Ceasefire Hopes Trigger a Sharp Reversal
Last week we highlighted that crude oil’s rally on the back of the Middle East conflict had taken the market right into a confluent area of resistance. While prices managed to break and hold above that resistance towards the end of the week as the conflict escalated, Monday’s session saw a sharp change in tone. The market gapped higher at the open following news of President Trump’s decision to bomb Iranian nuclear facilities, but those gains quickly unravelled.
What followed was a heavy sell-off as traders responded to rumours of a ceasefire agreement and interpreted Iran’s missile strike on a US base in Qatar as a calibrated, face-saving gesture. Market participants drew parallels with the 2020 playbook, where Tehran signalled retaliation while quietly coordinating with Washington to avoid further escalation. By the close, crude had surrendered all its intraday gains, and the conflict premium began to rapidly unwind.
Brent Crude (UKOIL) Daily Candle Chart
Past performance is not a reliable indicator of future results
Bearish Engulfing Pattern Shifts Momentum
Technically, the Monday’s price action left behind a large bearish engulfing candle which is a strong reversal signal where the day’s range eclipses the trading ranges of previous sessions. In this case, the engulfing candle swallowed the prior six days of price action, reinforcing its importance. The structure of this move consisting of a gap higher followed by a persistent sell-off suggests that buyers were caught offside and forced to capitulate.
The top of Monday’s candle now marks a key short-term high. It is the point where the rally met decisive selling pressure and provides a clear reference level for traders tracking short-term momentum. With the broader trend still defined by a series of lower highs and lower lows, the failure at resistance realigns the short-term outlook with the bigger picture.

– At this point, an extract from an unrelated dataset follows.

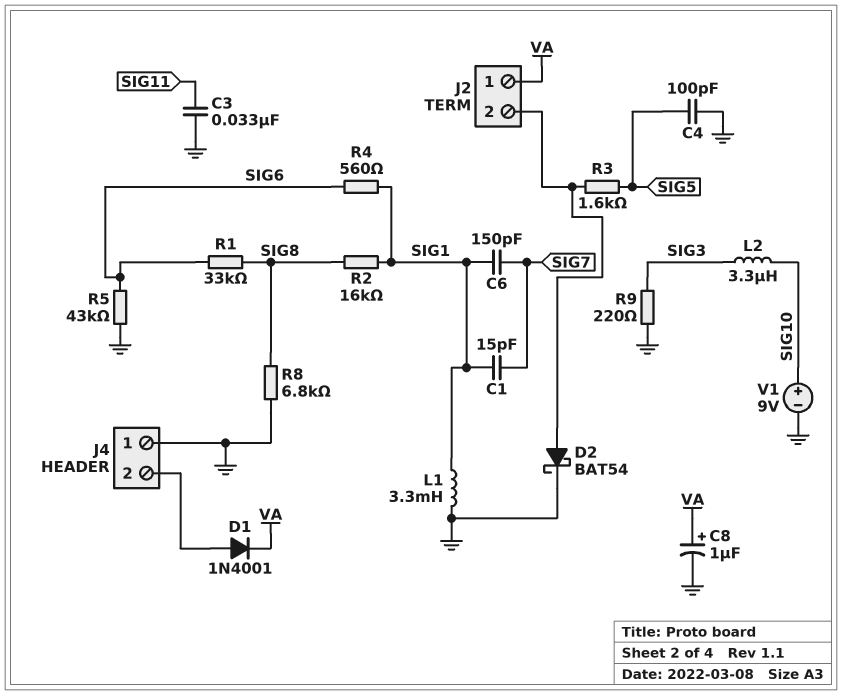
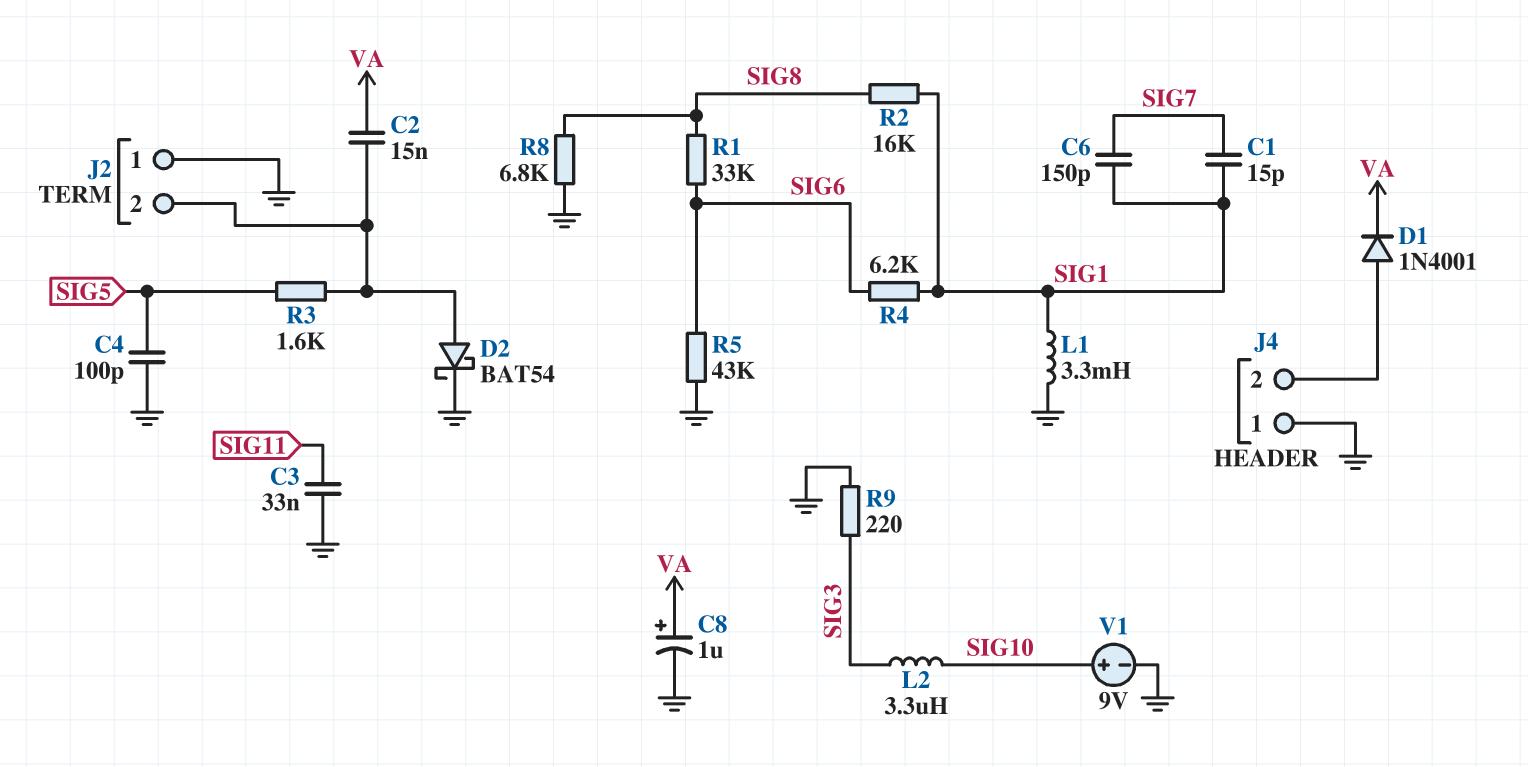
C2: none -> 15nF (J2/2, VA)
J2 pin 1: VA -> GND
R4: 560 (SIG1, SIG6) -> 6.2k (SIG1, SIG6)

That said, this remains a highly volatile and fluid situation. Geopolitical tensions can flare up again without warning, and markets are likely to remain headline-sensitive. Traders should use tools like the average true range (ATR) to calibrate risk appropriately in this fast-moving environment.
Brent Crude (UKOIL) Bearish Engulfing Pattern on Daily Candle Chart
Past performance is not a reliable indicator of future results
Disclaimer: This is for information and learning purposes only. The information provided does not constitute investment advice nor take into account the individual financial circumstances or objectives of any investor. Any information that may be provided relating to past performance is not a reliable indicator of future results or performance. Social media channels are not relevant for UK residents.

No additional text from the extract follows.